Using Sexton’s own grand jury testimony, prosecutors argued that he knew he was breaking the law when he and others kept the federal informant in “dark corners of the jail,” then moved the man from jail to jail under a string of aliases.
But Sexton’s attorneys said the young deputy, with just three years in the department, was following orders from his superiors, and called former Undersheriff Paul Tanaka to the stand to prove the point…(Los Angeles Times 5/22/14)

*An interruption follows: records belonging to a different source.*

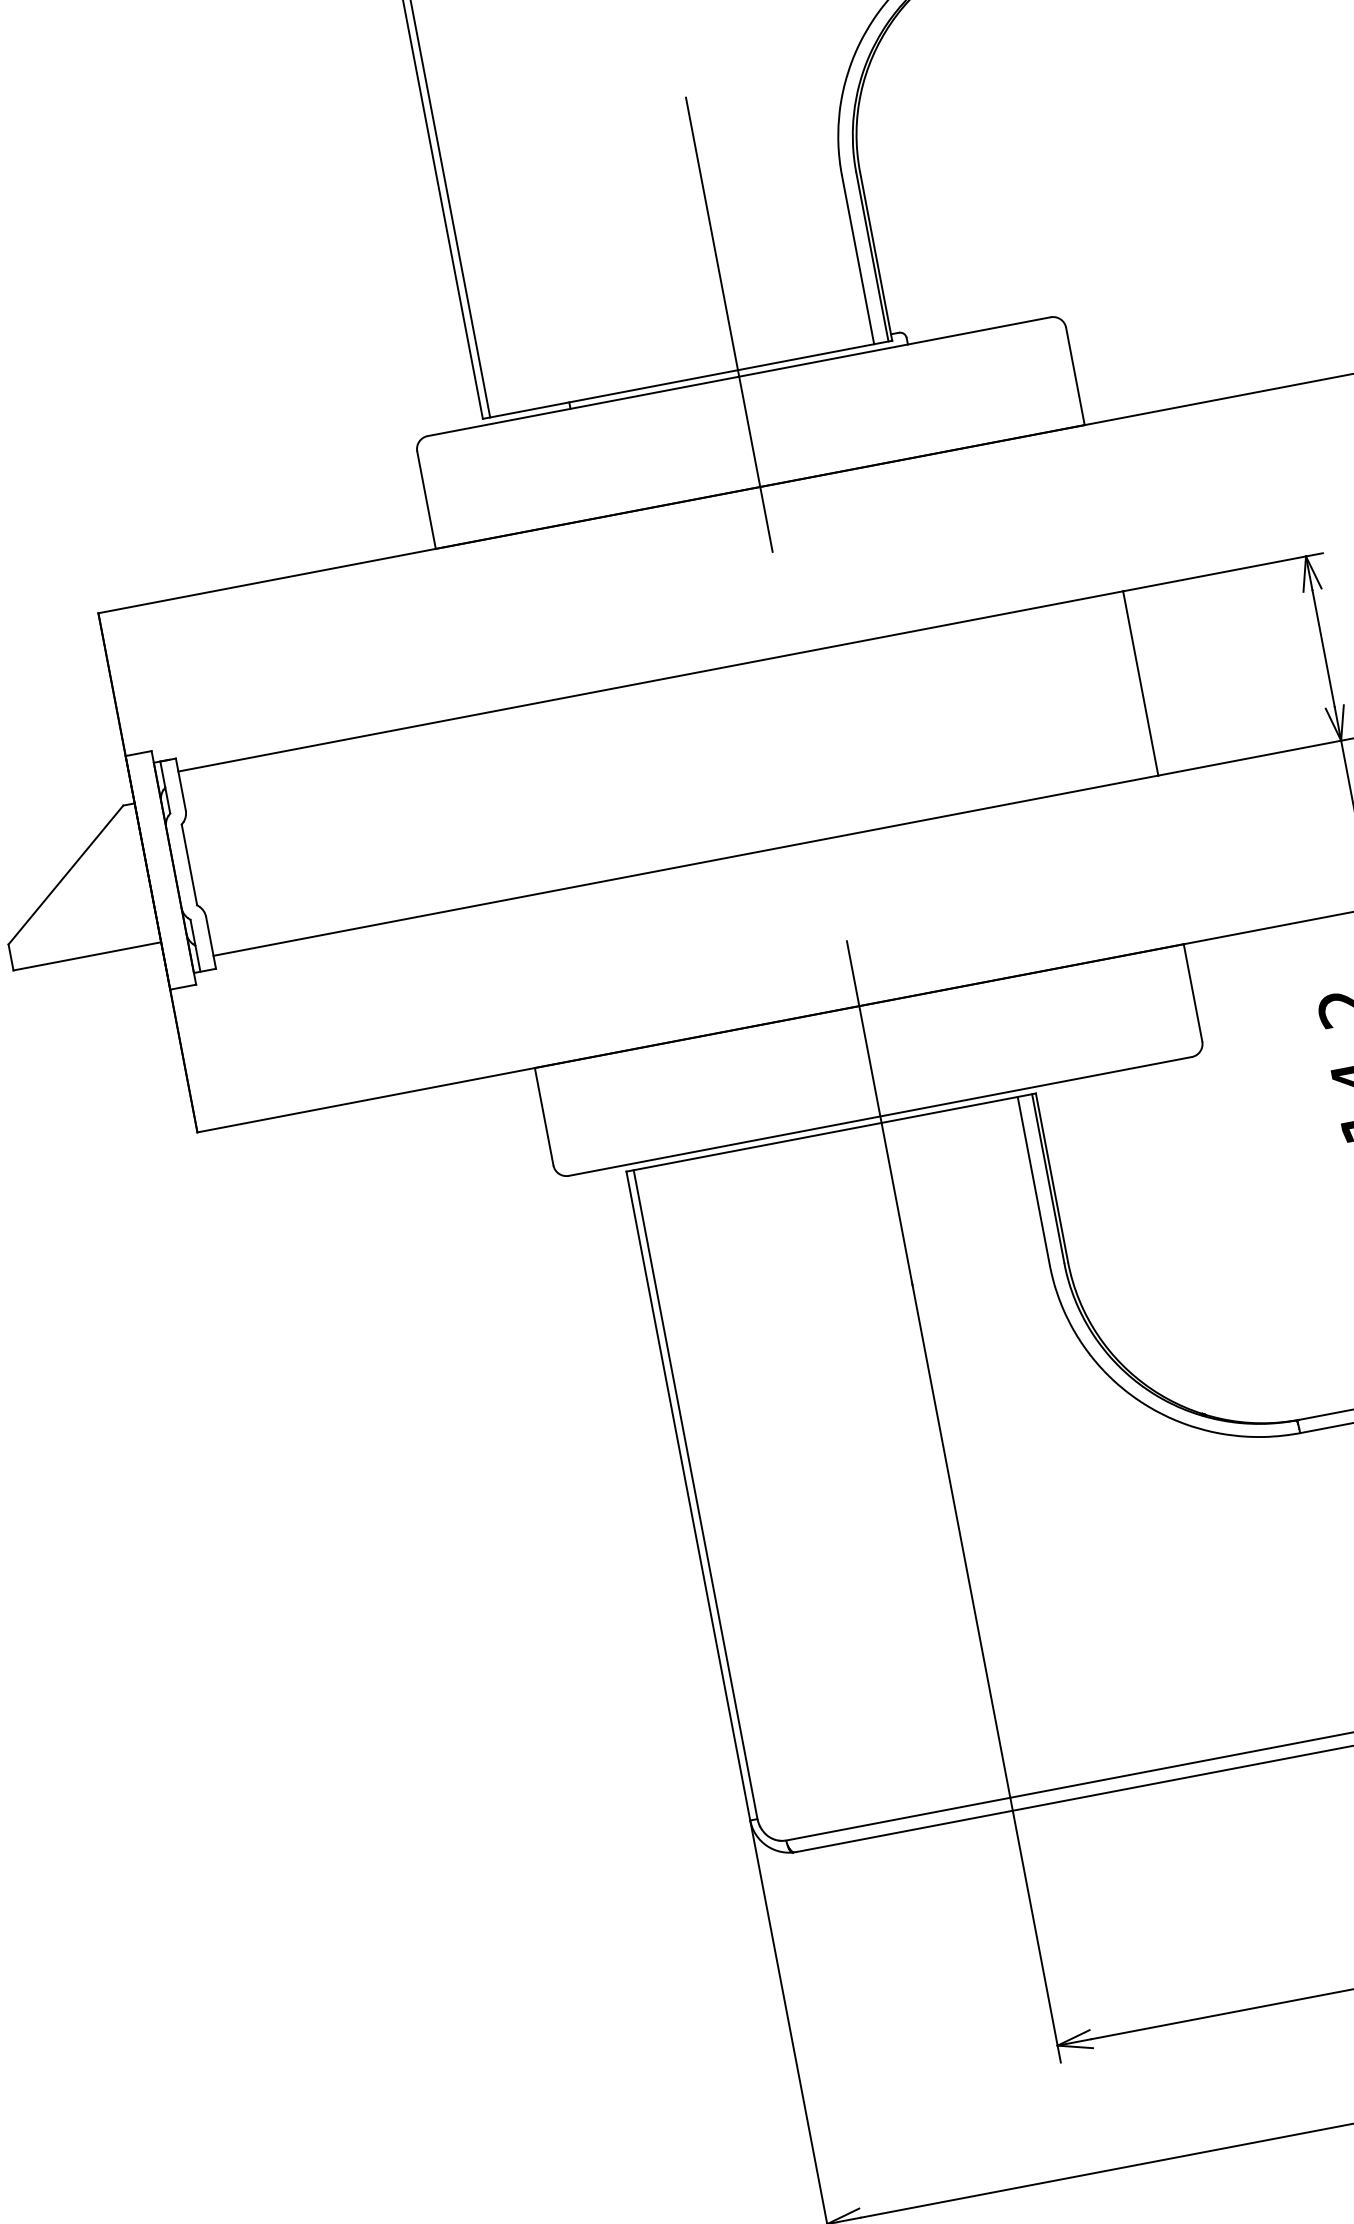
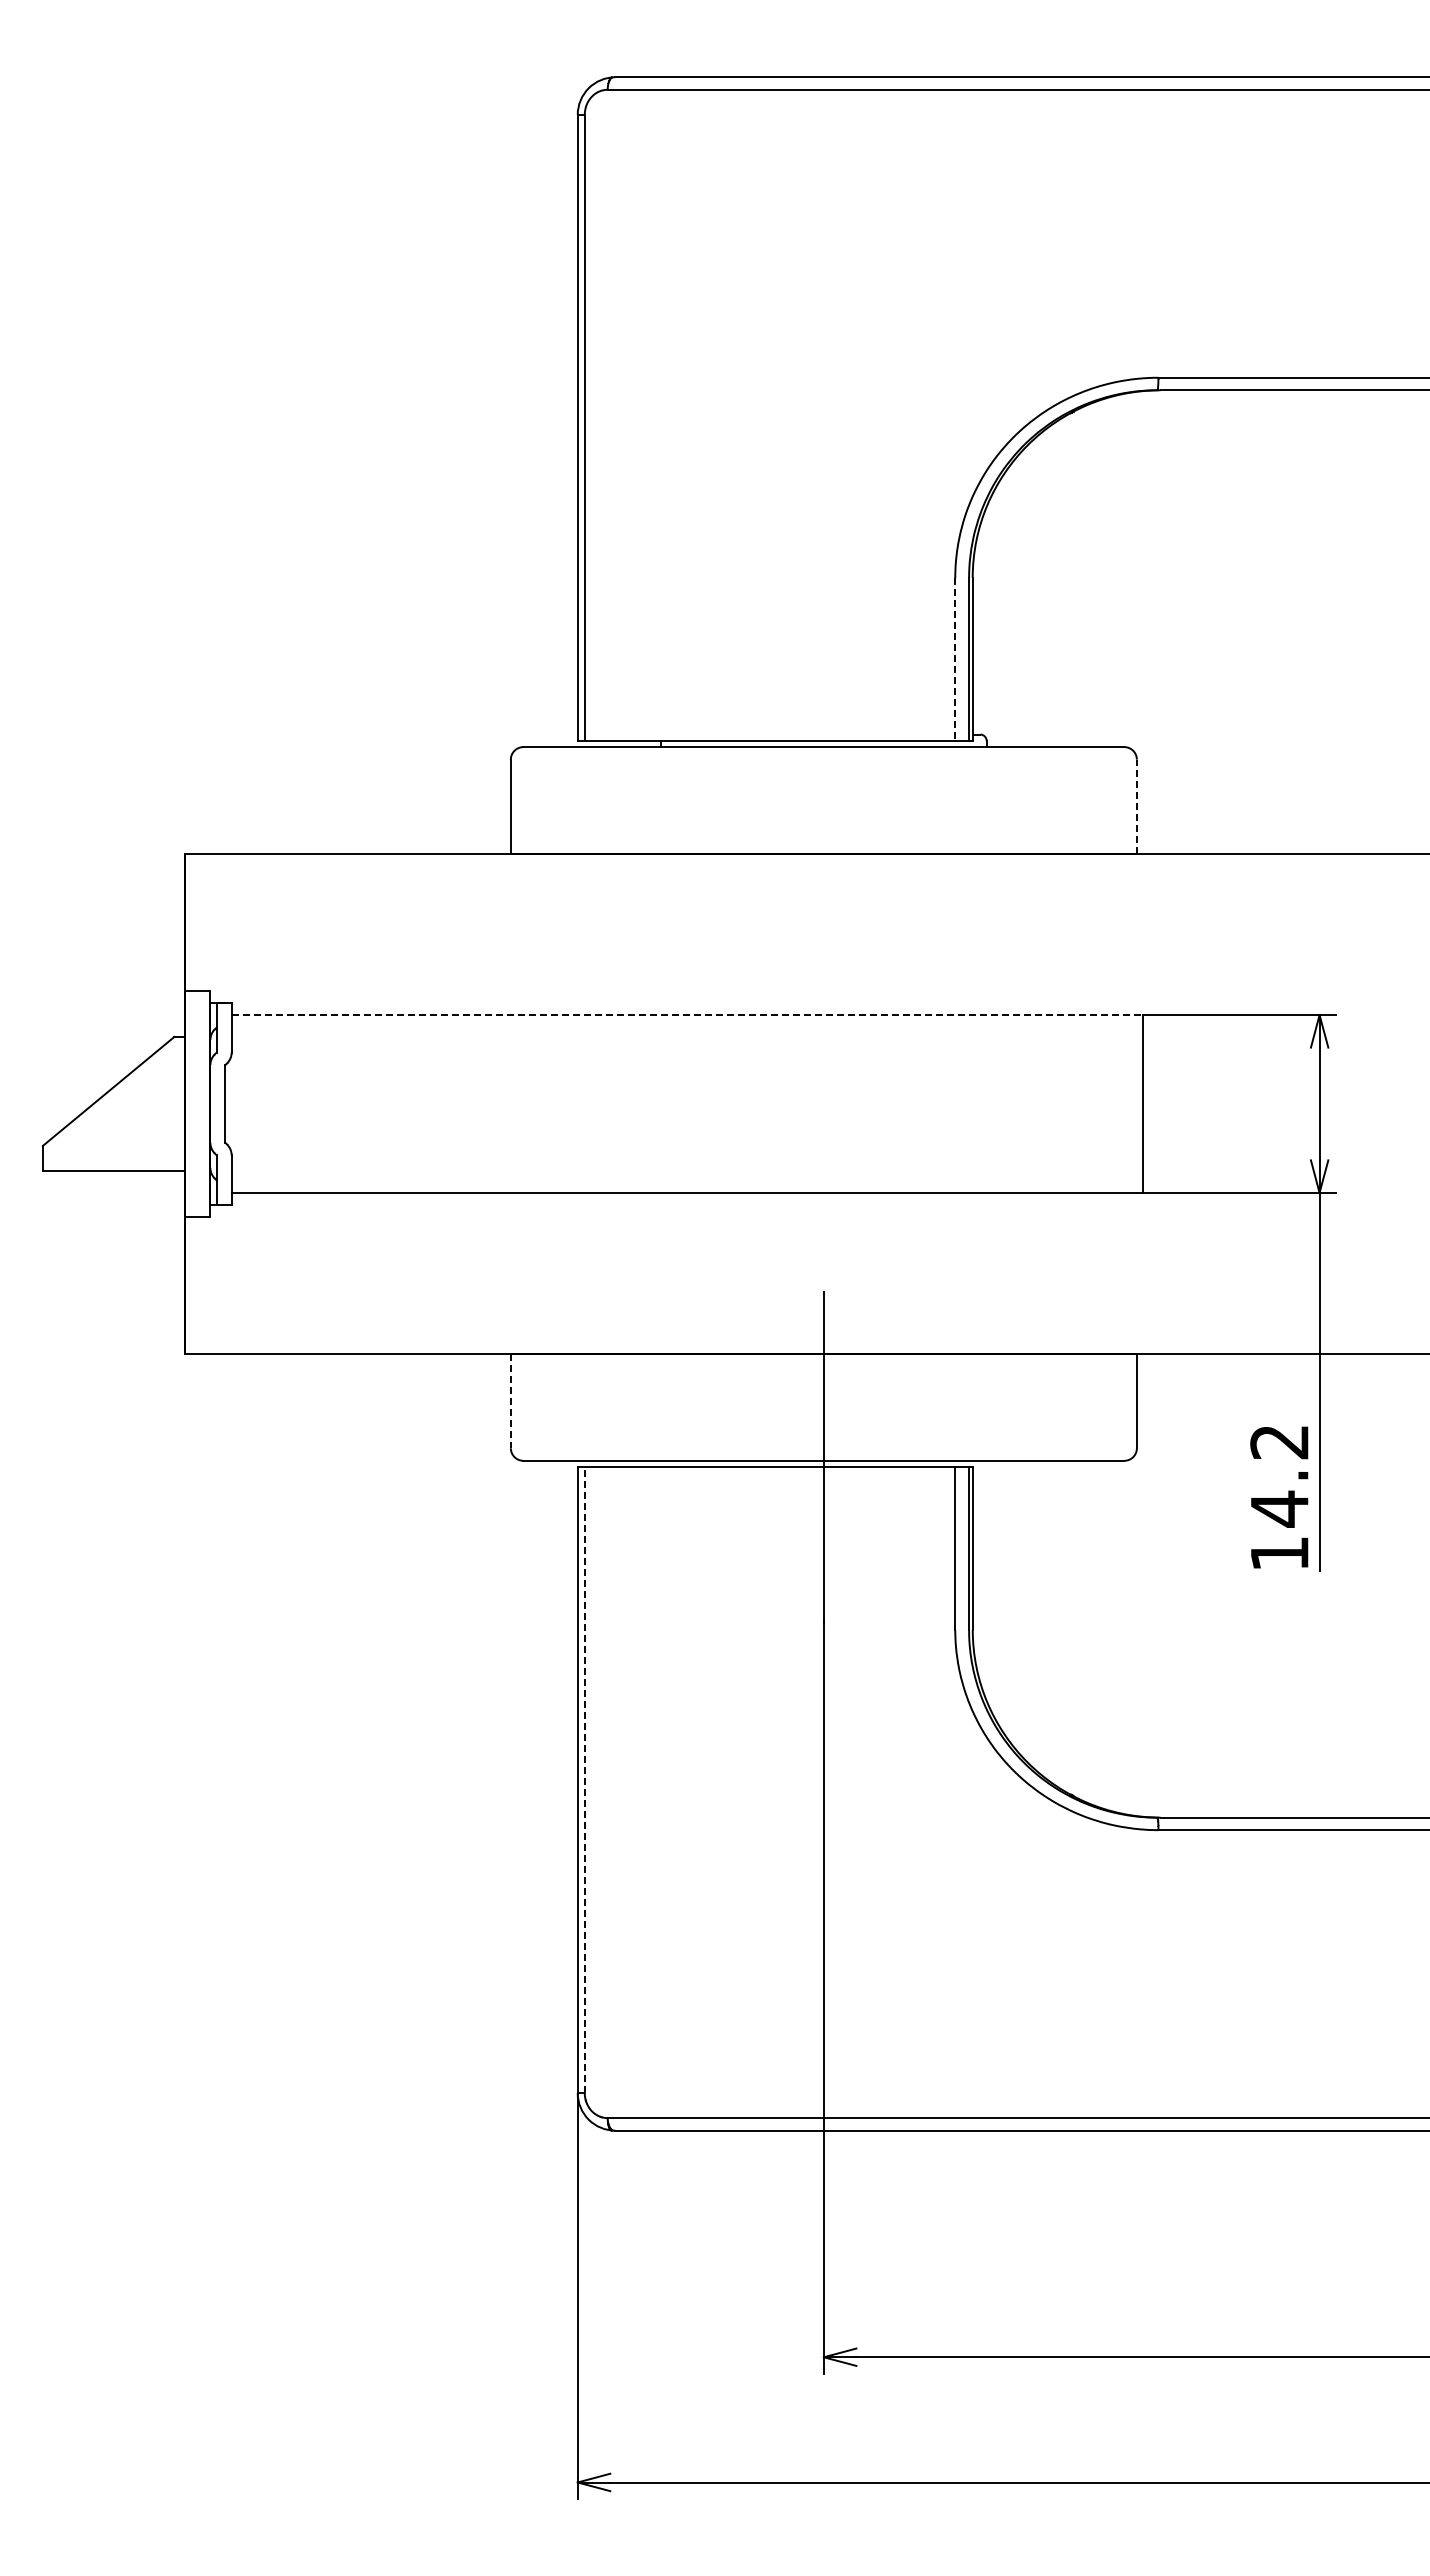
line: (858, 259) -> (955, 659), solid -> dashed
line: (728, 324) -> (823, 696), removed
line: (1075, 376) -> (1136, 806), solid -> dashed
line: (650, 681) -> (687, 1015), solid -> dashed
line: (543, 1116) -> (510, 1401), solid -> dashed
line: (695, 1494) -> (584, 1779), solid -> dashed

Deputy Gilbert Michel, who pleaded guilty to bribery in 2012, is cooperating with prosecutors hoping to reduce a prospective 10 year prison term. His testimony details a “culture of abuse” entailing “beating inmates unprovoked, slapping them, shooting them with a Taser gun and aggressively searching them to pick a fight — something he learned “on the job.” He would huddle with other jail guards to get their stories straight and write up reports with bogus scenarios justifying the brutality. If the inmate had no visible injuries, he wouldn’t report the use of force, period…(Los Angeles Times 6/3/14)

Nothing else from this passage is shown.